When I got up this morning, I couldn’t have smiled if I’d tried. My heart was beating as if it were racing against the hare, whilst my feet moved as if wishing to keep the tortoise company in his travels. On the day I was offered the job I wasn’t excited. I wasn’t nervous, and I didn’t look forward. I dreaded it. I just didn’t believe it could be. How could hold down a real job? I’ve never had any real responsibility and been paid for it in my life. Working at a call centre I had constant supervision and worked seventeen hours a week. Now I’m going to be working full-time from home almost every day for the next ten weeks (until the company relocates to accommodate for its growing staff) and everything I am responsible for is completely down to me, with no helpful, friendly face around to reassure me if something isn’t as blindingly clear as I would like it to be. Aren’t you excited? Mum kept asking as I busied myself with making breakfast. I didn’t even answer. I mumbled a humph sort of sound, stared listlessly at the fruit bowl, then the cereal cupboard, then the eggs, the toaster, and the fridge, because breakfast I could deal with. I’ve made breakfast countless times, but I’ve never written an article on something I know nothing about and then had to submit it to someone who is paying me to write it, for it to be scrutinised, picked apart, and thrown back at me covered with red ink. By the time I’d gone to bed last night I’d decided it wasn’t unlikely that I’d be fired from my new job within the week and that the call centre would be receiving a call from me, begging them to take me back (again).

I was driven to work by my best friend who was also beginning her new job at the same company today. We were offered twin jobs, which is just typical of us. Glued at the hip anyway, we’ve got the same job too. I didn’t speak much on the journey, stared out of the window at the passing trees, and wondered how long it would all last. She was excited, and I was depressed. The call centre would reluctantly take me back, and I would hate everything, and probably try to become a dancer at a strip club in Blackpool before rotting in a plastic bag at the bottom of the Irish sea. It didn’t help matters that I’d forgotten to take along my graduation certificate, which we had been asked to take with us. That was the bruised cherry on top of a stale cake, and my fate seemed sealed. I would be kicked out before I’d put my name on the dotted line. I was useless.

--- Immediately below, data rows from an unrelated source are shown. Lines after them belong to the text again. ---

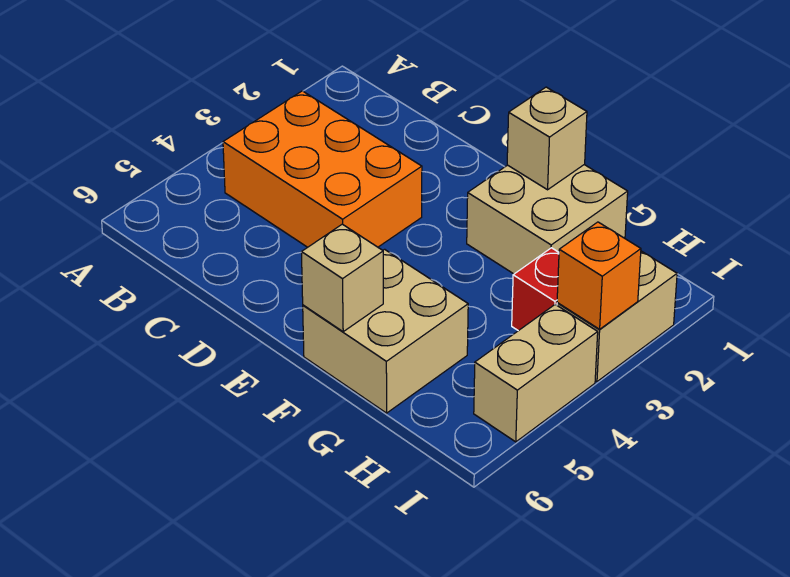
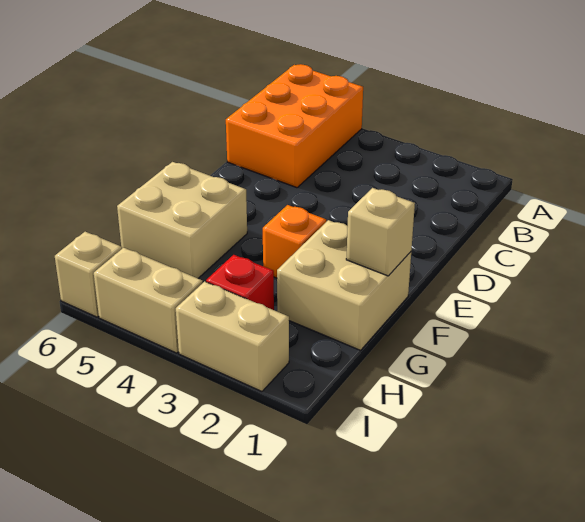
orange brick B3:D4 level 1 -> orange brick A5:C6 level 1
tan brick F6 level 2 -> tan brick I6 level 1
orange brick I3 level 2 -> orange brick F3 level 1

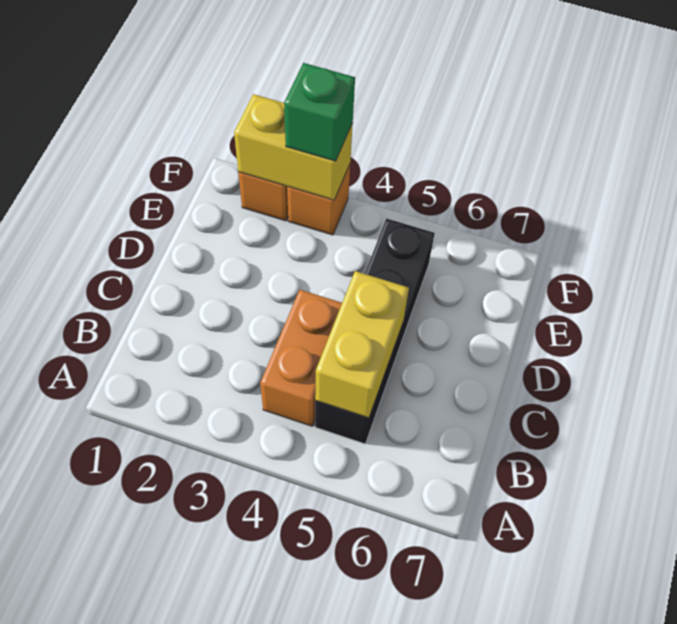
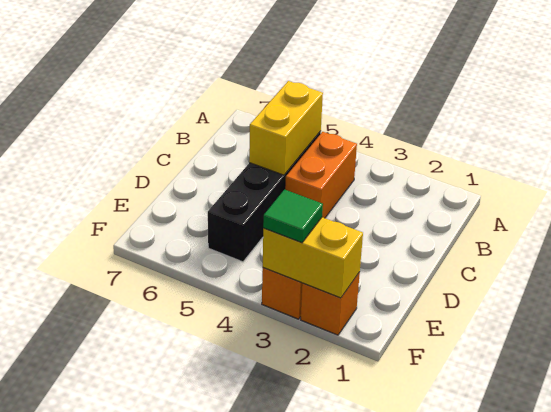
green brick F3 level 3 -> green tile F3 level 3

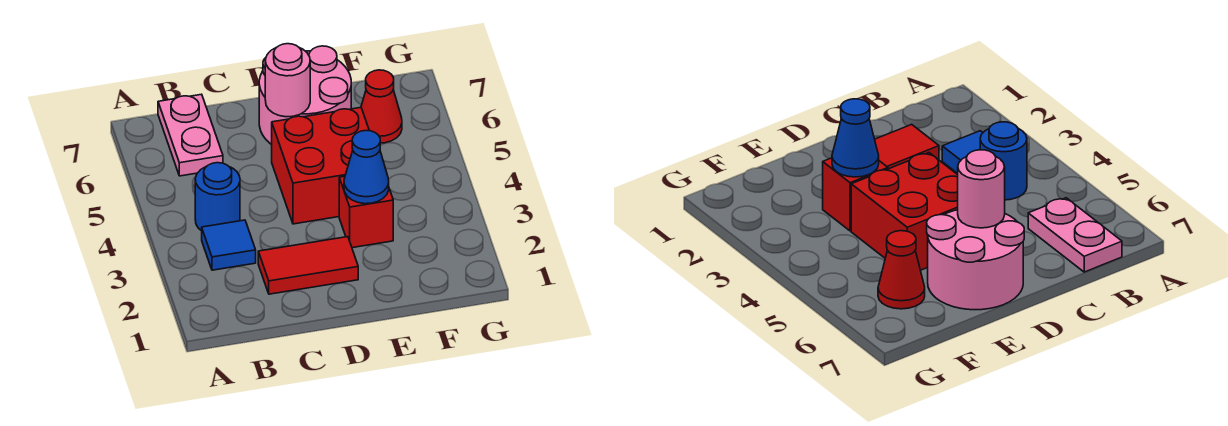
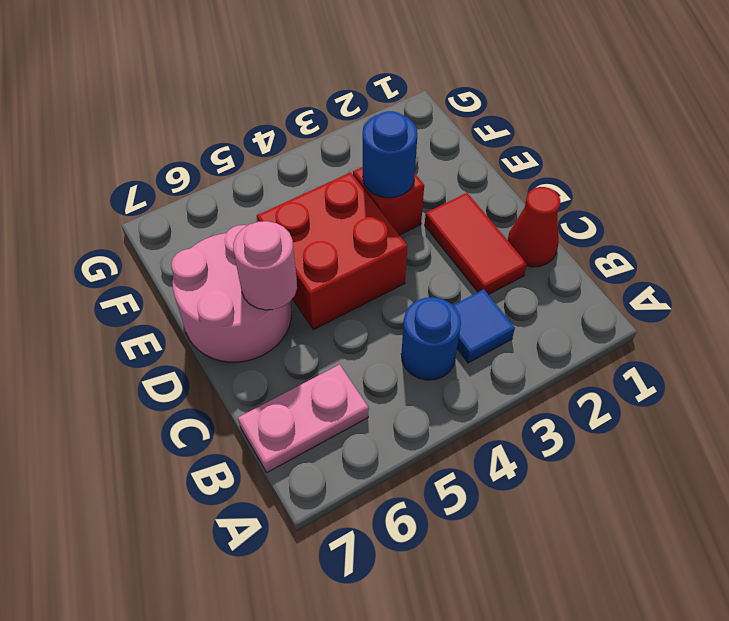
blue cone E3 level 2 -> blue round brick E3 level 2
red cone F6 level 1 -> red cone C1 level 1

But when I got there, and my new colleague, O_____, made us some tea, and began to talk through the areas we’d be writing about, my chest felt better, and it wasn’t so bad after all.  I began to see the new job as a positive thing. I might actually make something of myself. Perhaps I won’t be sleeping in a single bed in my mum’s house until I’m forty. Perhaps I might be good at something. We were taught all about things we’ve never shown an interest in before, we chatted with O_____ and our other new colleagues and, once we’d covered everything we needed to know, I left with a smile on my face.

So, at the opposite end of the day, my heart is beating not just as slowly as the tortoise moves, and my feet are moving not quite as speedily as the hare’s, and I feel okay, possibly even good. I might go so far as to say I’m excited, which is nice.